Engineering educators have not been sitting on their hands. Dartmouth University and Smith College are pioneering a curriculum with a humanities focus. The military academies offer a model that incorporates strong leadership training. Institutions like Drexel, Northeastern, Kettering, and Georgia Tech incorporate a strong cooperative education component.
One way to address the challenges facing engineering educators is to develop multiple tracks, so that students choose a direction that fits their goals and abilities. The standard curriculum might be maintained as a straight technological track, while alternate tracks are developed to offer a stronger focus in other areas.
Another idea is to follow the trail already blazed before us by professions like architecture, business, and law of making the master's degree the first professional degree. This plan would provide more time for the educational process, making room to add important new elements and skills.

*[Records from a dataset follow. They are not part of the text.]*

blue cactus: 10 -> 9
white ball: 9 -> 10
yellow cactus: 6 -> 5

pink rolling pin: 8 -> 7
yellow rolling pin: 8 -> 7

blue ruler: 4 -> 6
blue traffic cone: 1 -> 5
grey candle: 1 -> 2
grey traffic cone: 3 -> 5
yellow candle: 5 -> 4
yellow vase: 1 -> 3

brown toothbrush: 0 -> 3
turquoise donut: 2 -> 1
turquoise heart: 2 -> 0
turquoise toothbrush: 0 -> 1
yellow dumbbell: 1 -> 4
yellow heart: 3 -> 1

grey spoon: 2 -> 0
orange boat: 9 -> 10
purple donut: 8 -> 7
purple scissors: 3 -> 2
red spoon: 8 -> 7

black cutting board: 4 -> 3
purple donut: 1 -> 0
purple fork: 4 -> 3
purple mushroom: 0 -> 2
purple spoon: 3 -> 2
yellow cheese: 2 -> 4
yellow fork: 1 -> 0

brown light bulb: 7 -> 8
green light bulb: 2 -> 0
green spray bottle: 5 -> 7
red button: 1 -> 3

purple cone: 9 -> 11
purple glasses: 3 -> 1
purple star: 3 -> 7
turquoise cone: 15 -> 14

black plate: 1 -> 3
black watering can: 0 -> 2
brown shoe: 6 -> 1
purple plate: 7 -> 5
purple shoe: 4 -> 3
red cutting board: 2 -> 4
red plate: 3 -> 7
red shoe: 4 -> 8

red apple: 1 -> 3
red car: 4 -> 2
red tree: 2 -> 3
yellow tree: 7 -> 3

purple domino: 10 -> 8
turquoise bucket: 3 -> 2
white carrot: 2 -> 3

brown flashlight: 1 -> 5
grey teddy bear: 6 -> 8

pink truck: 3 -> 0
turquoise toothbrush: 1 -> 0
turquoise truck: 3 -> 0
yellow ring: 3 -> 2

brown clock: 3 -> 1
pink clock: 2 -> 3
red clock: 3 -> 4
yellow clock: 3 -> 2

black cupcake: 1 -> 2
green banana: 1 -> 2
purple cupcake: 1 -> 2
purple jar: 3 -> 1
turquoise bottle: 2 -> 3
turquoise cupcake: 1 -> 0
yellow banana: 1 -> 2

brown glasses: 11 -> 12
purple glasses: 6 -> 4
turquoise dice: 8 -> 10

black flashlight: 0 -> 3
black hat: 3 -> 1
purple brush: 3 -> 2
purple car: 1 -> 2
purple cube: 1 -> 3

We also need to engage the help of the federal government. The past ten years have witnessed the decline of federal support for engineering research and the disappearance of scholarship and fellowship programs designed to encourage U.S. students to undertake advanced study. This is a critical problem, because we cannot generate the innovation on which our economy increasingly relies without new technology from research and without the help of an educated corps of students who have had advanced engineering studies.
Rather than allowing engineering to disappear in a sea of interdisciplinary fields, we can craft exciting education programs that enable it to move to the fore and offer the technological leadership and expertise the world needs to prosper.
Submitted by Wayne Clough, president, Georgia Institute of Technology, Atlanta.